Лейтенант Андреис устал настолько, что никакой охоты вступать в спор у него не было. Он повернулся к албанскому мальчишке, который, положив на землю ранец и чемодан офицера, растянулся тут же, словно только теперь наступили те блаженные минуты, когда ему дозволено спать, и спросил у него так же, как спросил бы у носильщика на итальянском вокзале:
— Сколько тебе?
— Дайте ему пол-лиры, и пусть убирается отсюда, — вмешался дневальный. — Вор и ублюдок, — добавил он, обращаясь к мальчику.
А мальчик слегка приподнялся и взглянул своими блестящими глазами сначала на дневального, потом на лейтенанта. Казалось, он готов был броситься наутек, если кто-либо из них сделает шаг в его сторону.
— Держи, — сказал лейтенант. — Вот пять лир.
— Пять лир, пять лир, — проворчал дневальный. — Я служу в королевской армии и должен за пять лир сутки торчать в этом клоповнике.
Пусть хоть вещи внутрь занесет, — злобно добавил он, исчезая во мраке мечети. Лейтенант вместе с мальчиком направились вслед за ним.
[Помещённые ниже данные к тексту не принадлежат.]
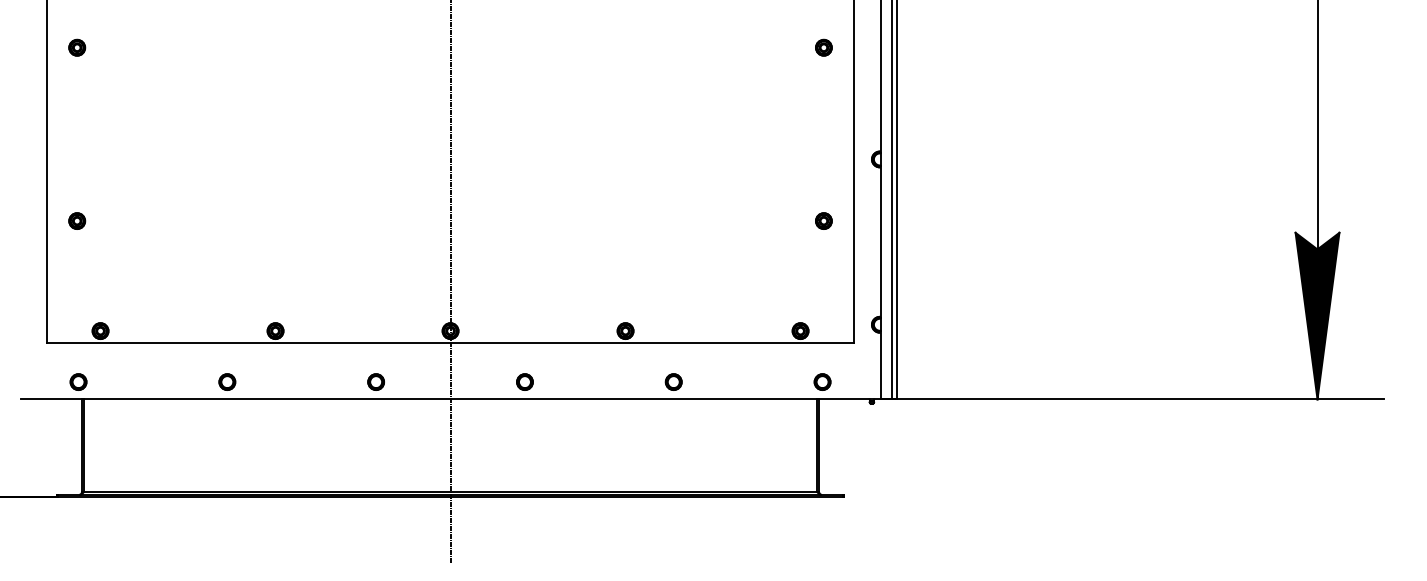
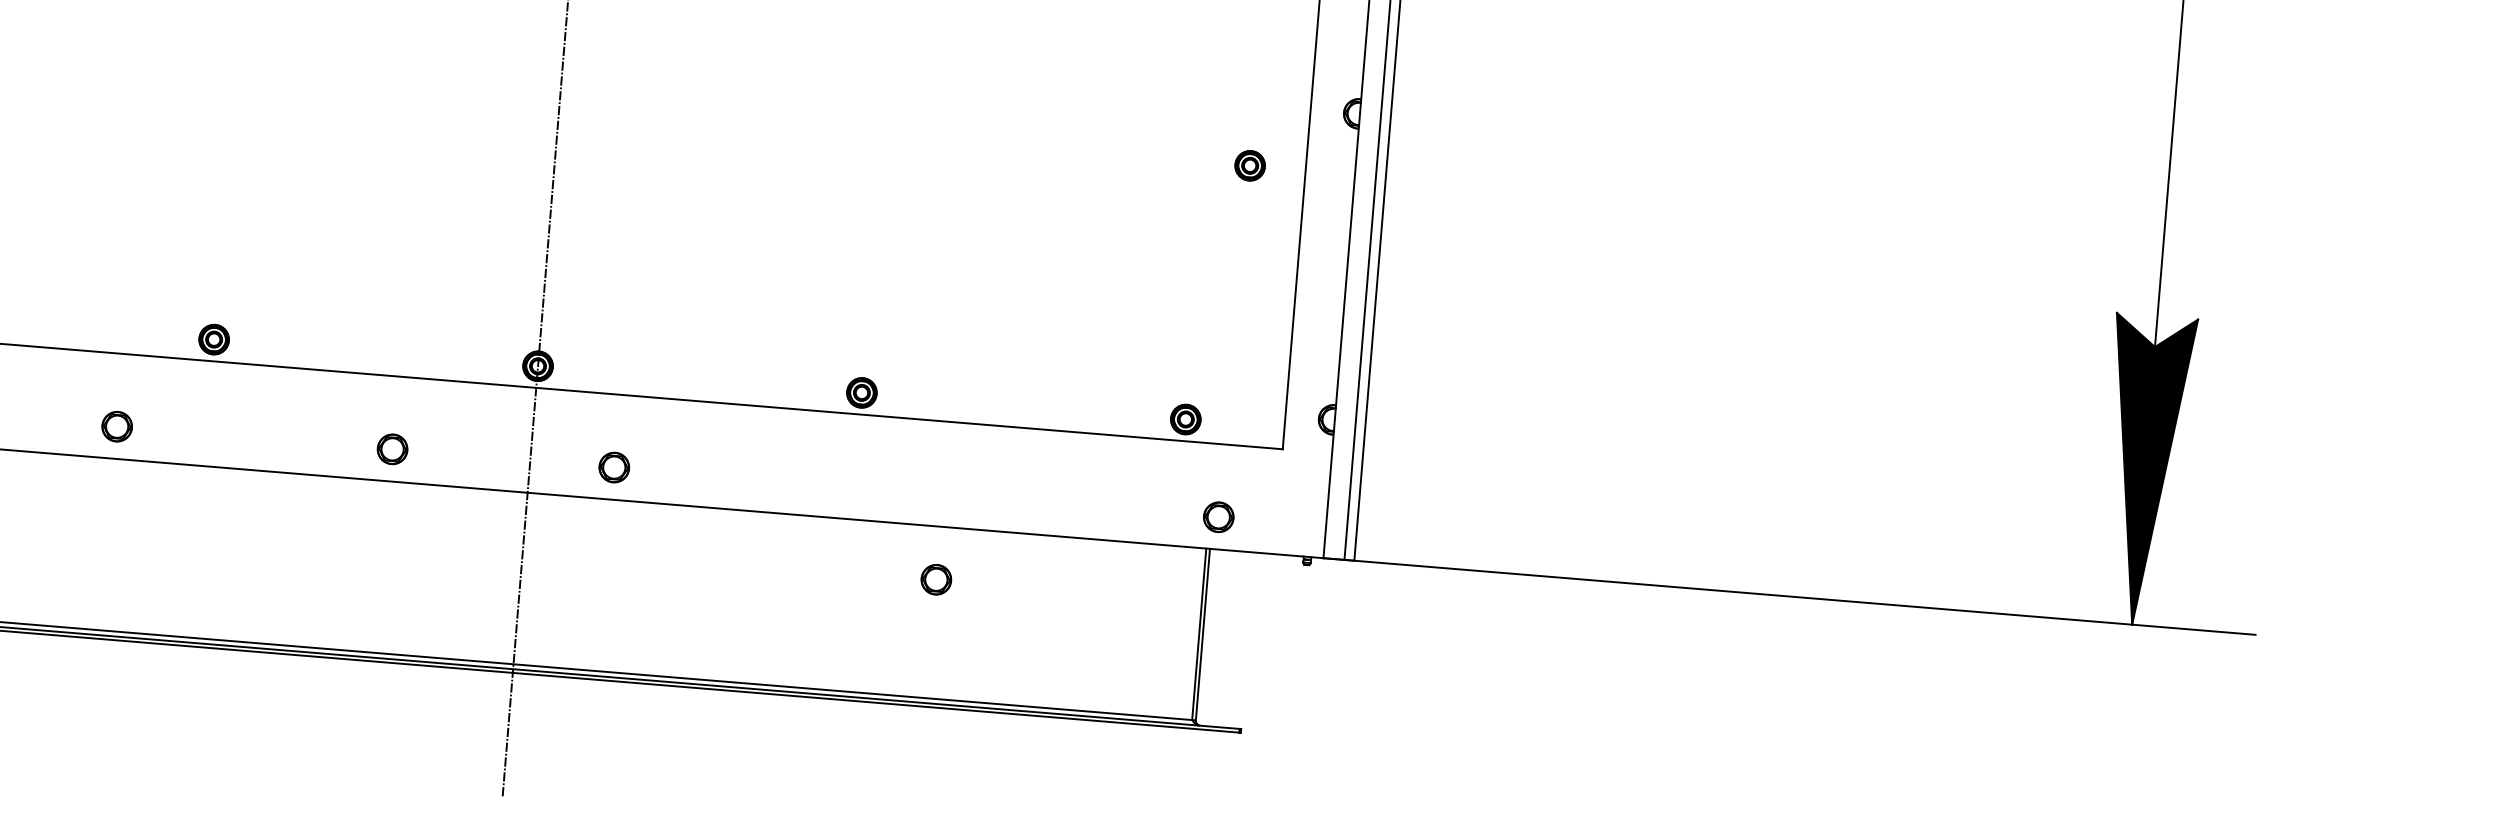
part: (823, 220) -> (1249, 164), moved
part: (524, 381) -> (613, 466), moved
part: (673, 381) -> (935, 578), moved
Паскуале Лолини ненавидел офицеров. Чем моложе, чем состоятельней выглядели они, тем больше он их ненавидел. Сам он был родом из Романьи и отличался плотным телосложением. Большая голова и выдающаяся вперед челюсть придавали ему сходство с дуче. И по причине такого сходства он считал себя предназначенным к так называемой «фашистской карьере». Начал он эту карьеру в Луго, своем родном городе, и был убежден, что в скором времени станет настоящим главарем, сможет командовать всеми, как хозяин. Однако с ним приключилась неприятная история, которая послужила началом всех его бед. Это было в один из фашистских праздников. Возвращаясь с собрания на площади, он обругал скверными (впрочем, заимствованными из «Пололо д’Италиа»[1]) словами кучку студентов, разгуливавших без черных рубашек и без фашистского значка[2]. На беду свою, он не приметил, что среди студентов был сынок самого богатого в тамошних местах промышленника. Вдоволь наругавшись, он еще добавил:
— Я вам покажу, кто такой Паскуале Лолини, — а уж это было все равно, что оставить визитную карточку на месте преступления.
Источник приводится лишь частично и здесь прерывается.